Mitch Miller | Page 8

Edgar Lee Masters
would kill you if I didn't marry you--and besides I have your letters for it."
"Oh, well," says pa, "a fellow always does that."
"Yes," ma said, "you're right, a fellow always does that, bait or no bait. And I think the way you talk about marriage sometimes is just awful, and if the children heard you, you'd be raisin' up children that suspicions marriage and every holy thing." And she went on to say that there was something wrong with pa and with lots of men, who went around cryin' and pretendin' to die, and then after they got the girl, talked about baits, and about bein' fooled.
And pa said: "Do you know what a woman is?"
And ma said: "I don't know what you think she is."

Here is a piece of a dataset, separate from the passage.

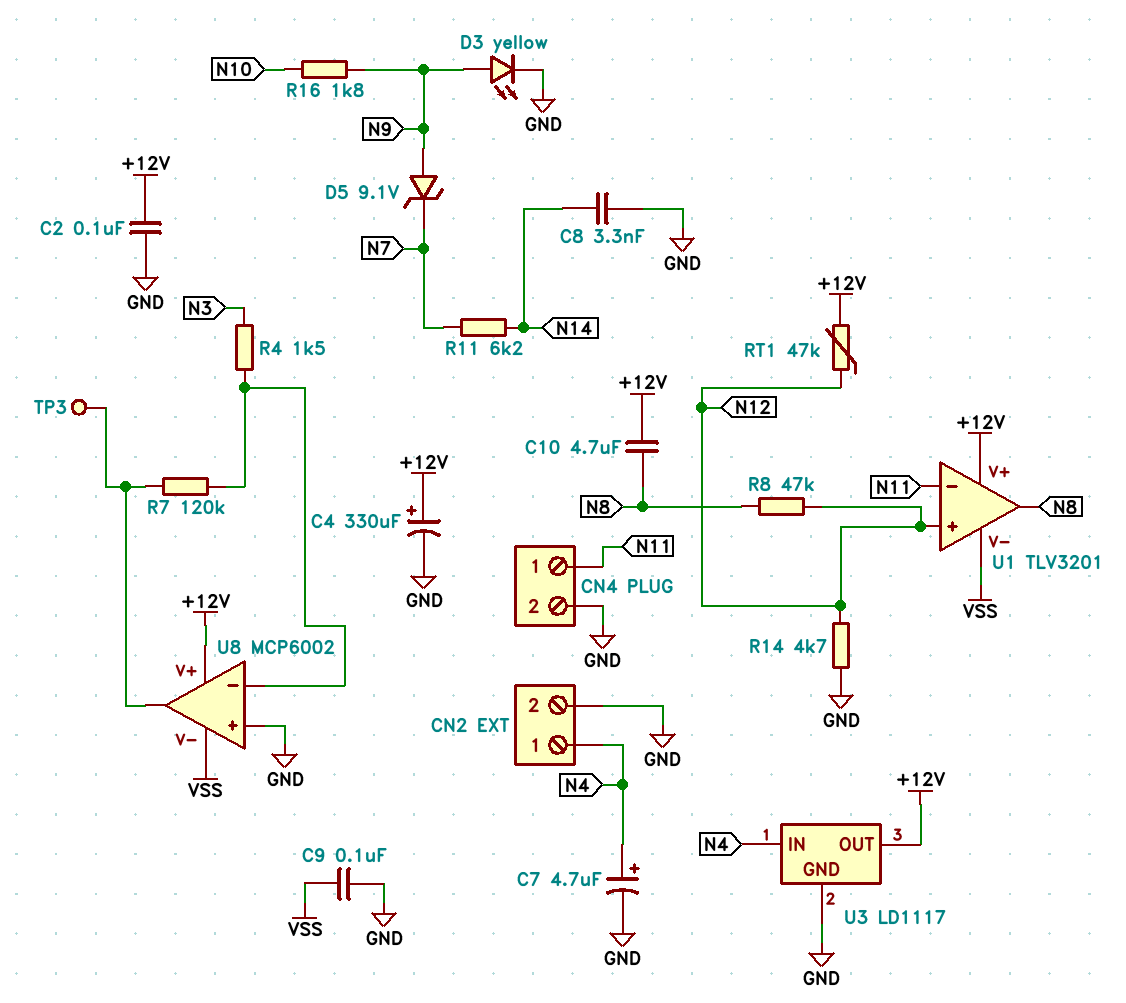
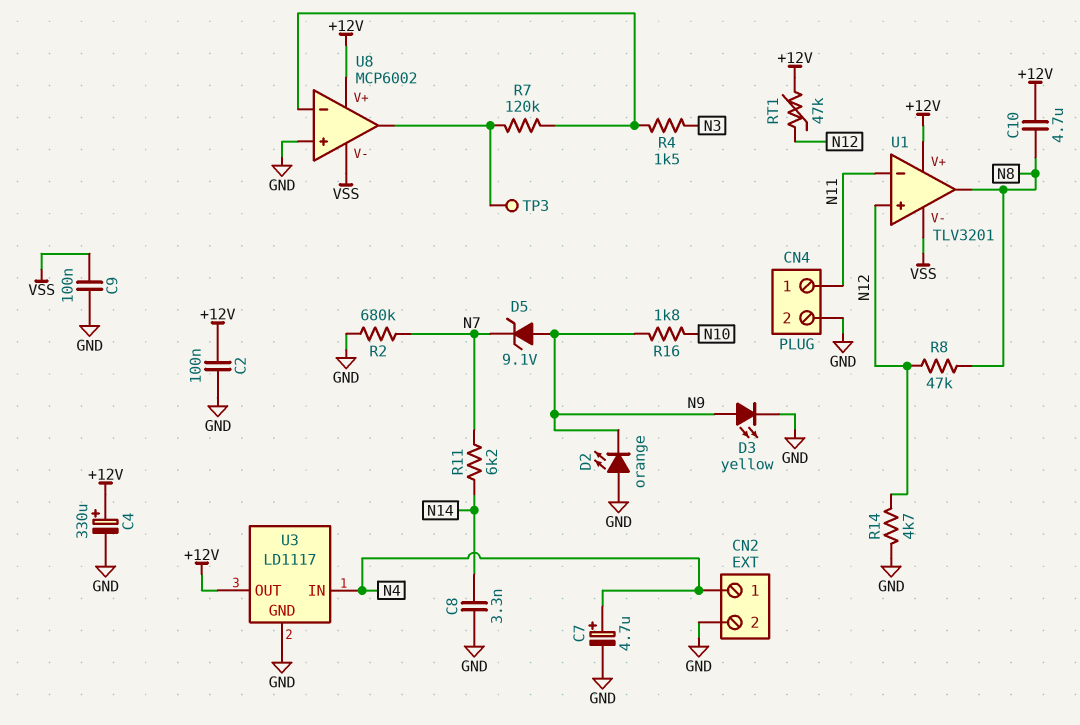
D2: none -> LED orange (A GND, K N9)
R2: none -> 680k (GND, N7)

"A woman," says pa, "is a bottle of wine. If you look at it and leave it alone, never open it, the wine is as harmless as water. And if you leave a woman alone, she can't do nothin' to you. She's just there on the table or the shelf--harmless and just a woman, just like the bottle of wine is just a bottle of wine. But if you get in love with her, that's like drinkin' the wine; she gets hold of you, and you begin to talk and tell your secrets, and make promises, and give your money away, just like a drunk man. Then if you marry her, that's like getting over the wine; you wake up and find you've been drunk and you wonder what you've said, and if you remember, you smile at yourself, and your wife throws up to you what you said and that you wrote her letters. And the man who put wine, women and song together, put three things that was just the same together."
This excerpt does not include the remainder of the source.